If you visited the center of a galaxy called J0230, you'd get pummeled with winds 625,000 times faster than any hurricane ever seen on Earth.
In that galaxy, astronomers have spotted a windstorm spinning a ring of debris, called a quasar, around a supermassive black hole. The winds are whipping at 200 million kilometers per hour, or about 20% the speed of light. At that speed, it would take under one second to travel around the globe. It's the fastest winds we've ever seen around a quasar, shattering the previous record by approximately 14 million kilometers per hour.

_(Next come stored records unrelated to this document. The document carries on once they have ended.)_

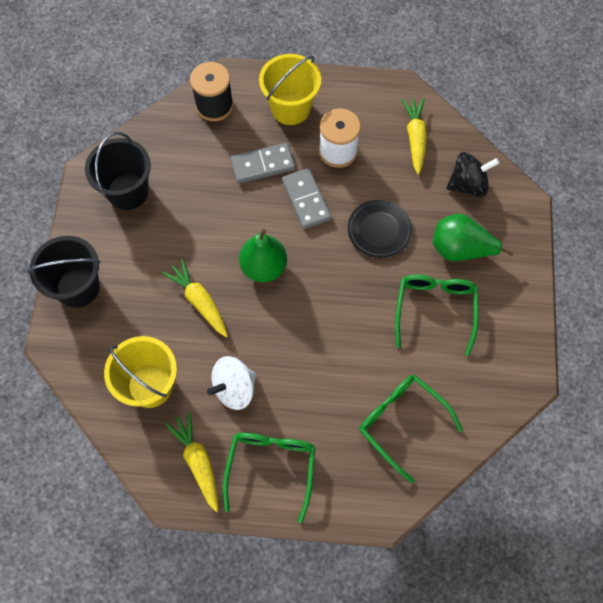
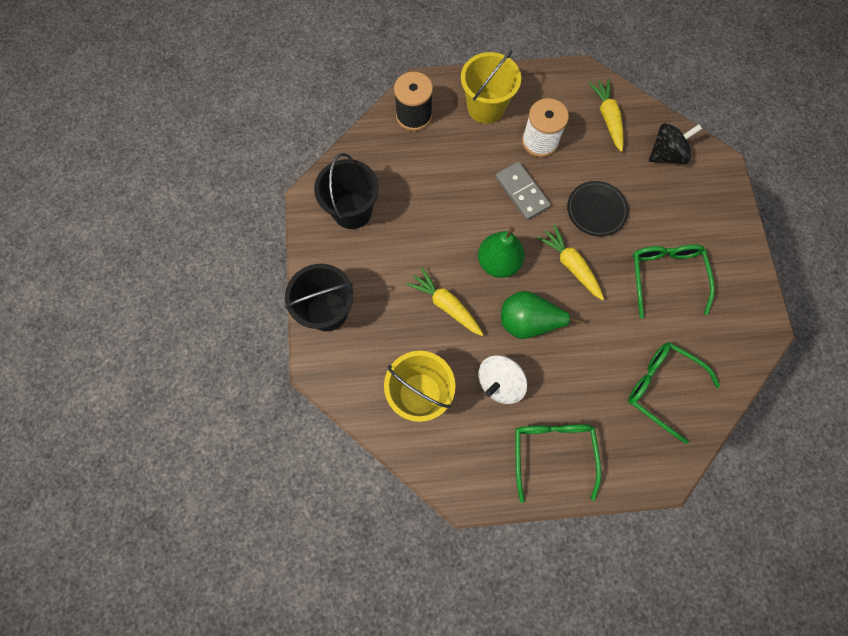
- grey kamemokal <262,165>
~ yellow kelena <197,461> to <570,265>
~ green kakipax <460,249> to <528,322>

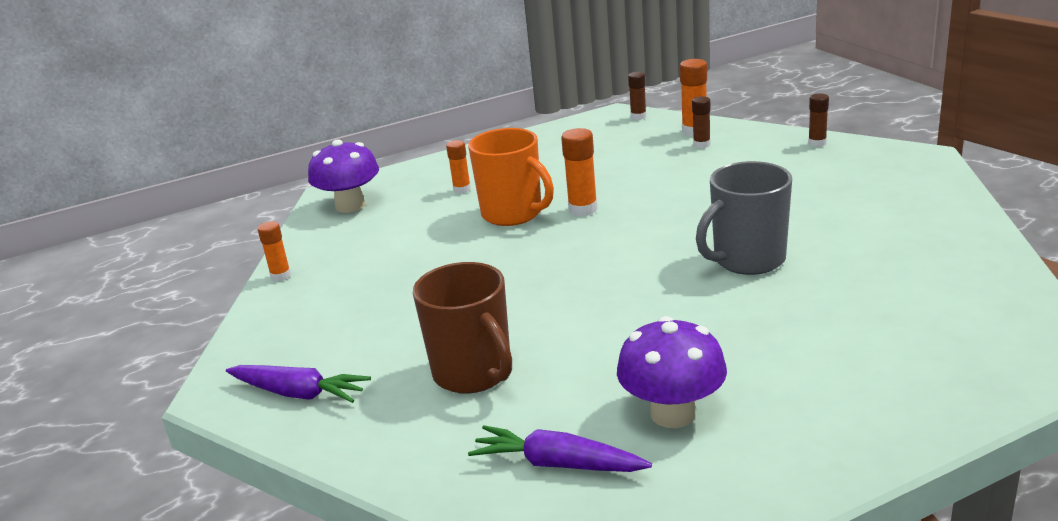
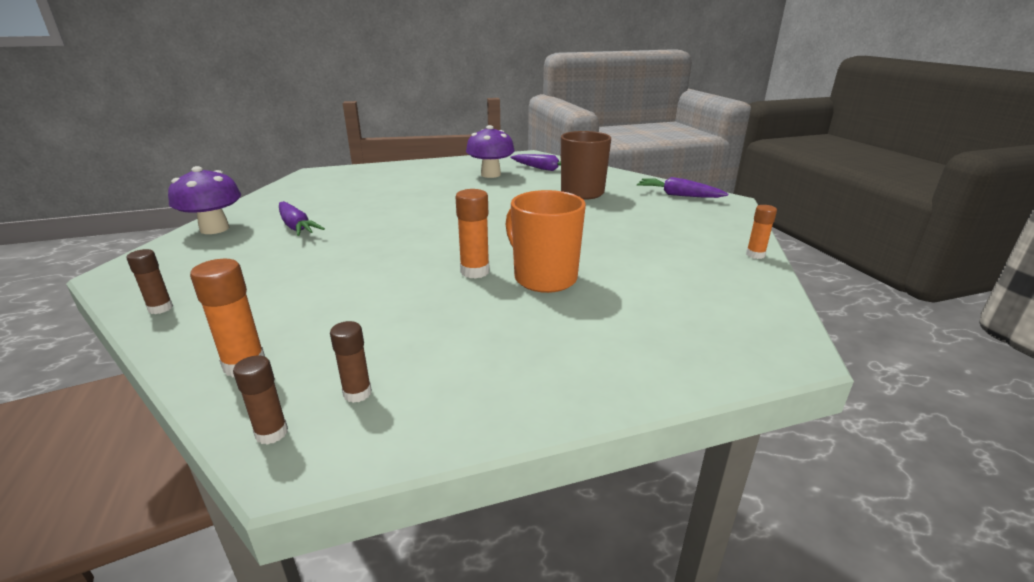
- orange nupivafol <462,189>
- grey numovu <747,260>
+ purple kelena <296,227>
~ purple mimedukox <350,206> to <214,229>
~ brown nupivafol <701,144> to <357,393>

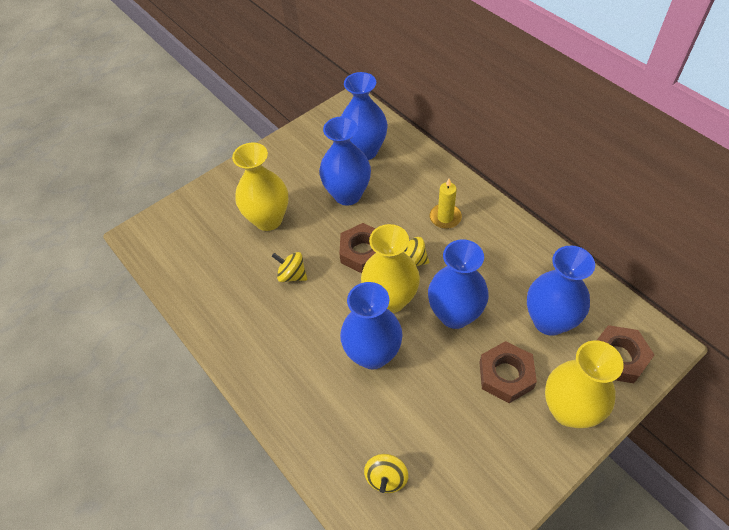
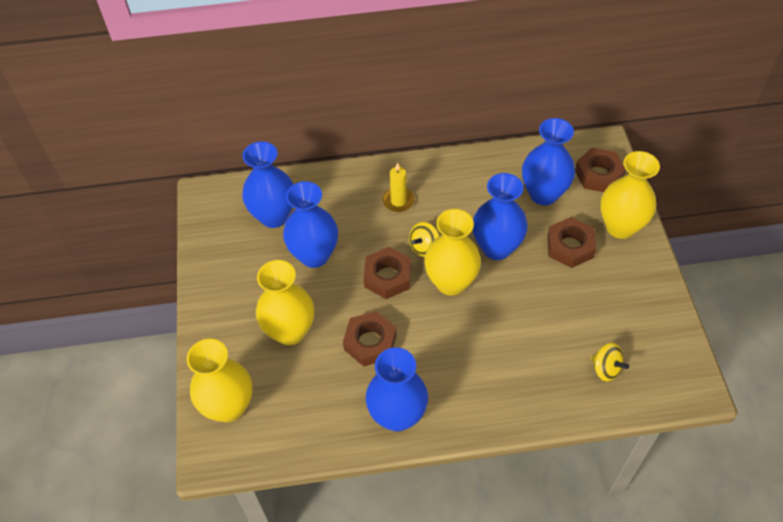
+ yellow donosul <229,407>
~ blue donosul <373,354> to <397,415>
~ yellow zobegitul <292,275> to brown mavirul <370,342>

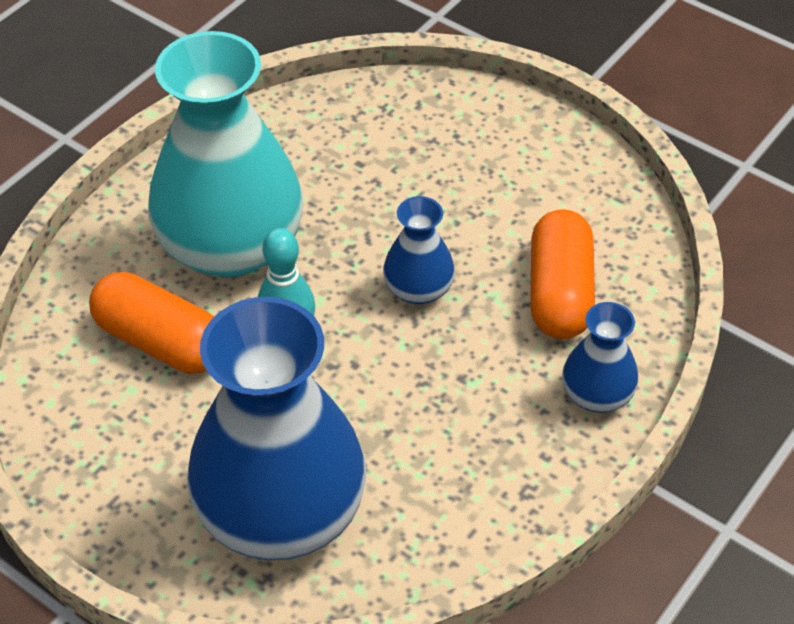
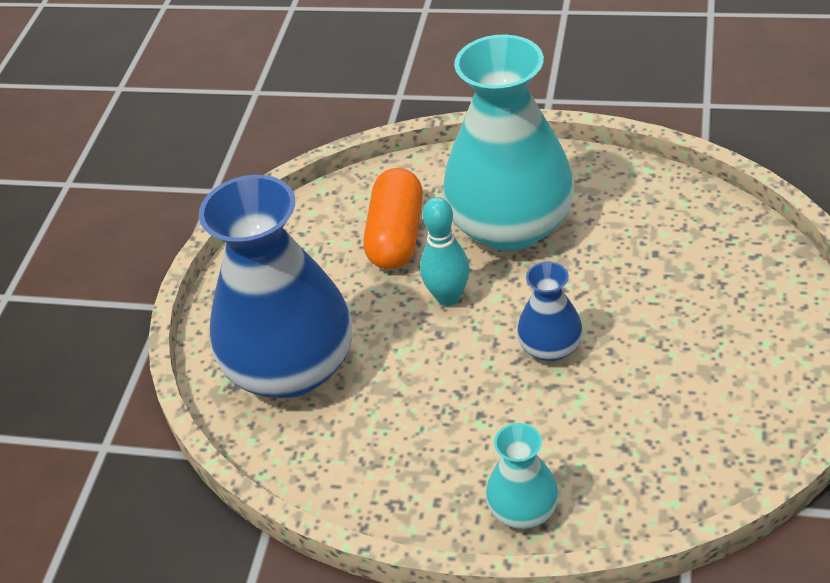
- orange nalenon <559,293>
~ blue donosul <597,394> to turquoise donosul <523,510>

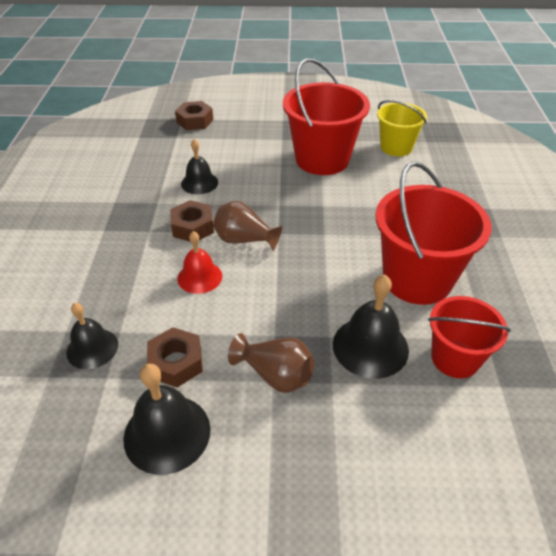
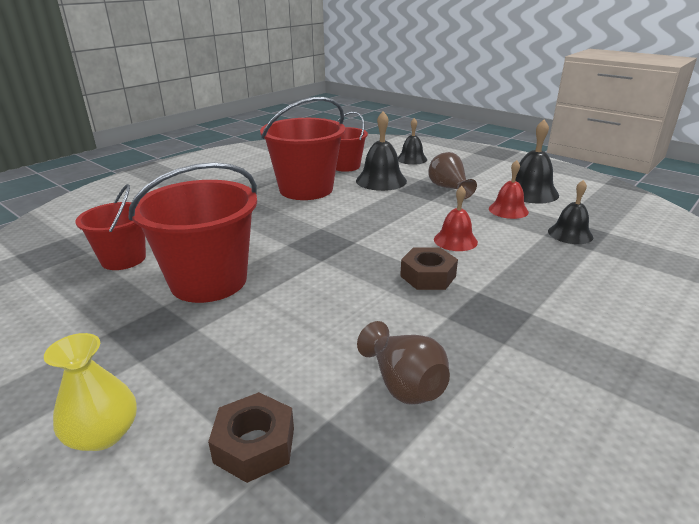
+ yellow donosul <103,434>
~ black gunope <199,183> to <411,159>
~ brown donosul <244,240> to <403,384>
~ brown mavirul <176,362> to red gunope <508,210>
~ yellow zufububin <396,147> to red zufububin <123,259>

The wind is fueled by powerful radiation coming from the quasar, and colliding gases produce light that makes the quasar glow about as bright as 22 trillion suns. It takes about 11 billion years for that light to reach us because J0230 is so far away.
Quasars often form around black holes. Scientists think the huge mass of a black hole is what powers a quasar and causes it to emit so much light. "Today, most scientists believe that super massive black holes at the galactic centers are the 'engines' that power the quasars," the European Space Agency stated.
h/t Science News
Correction: March 30, 2016
A previous version of this story reported that the winds at the center of J0230 were whipping at 200 kilometers per hour. The wind speed is about 200 million kilometers per hour. A previous version of this story also reported that the previous wind speed record was 14 million kilometers per hour. The new record actually bested the previous record by about 14 million kilometers.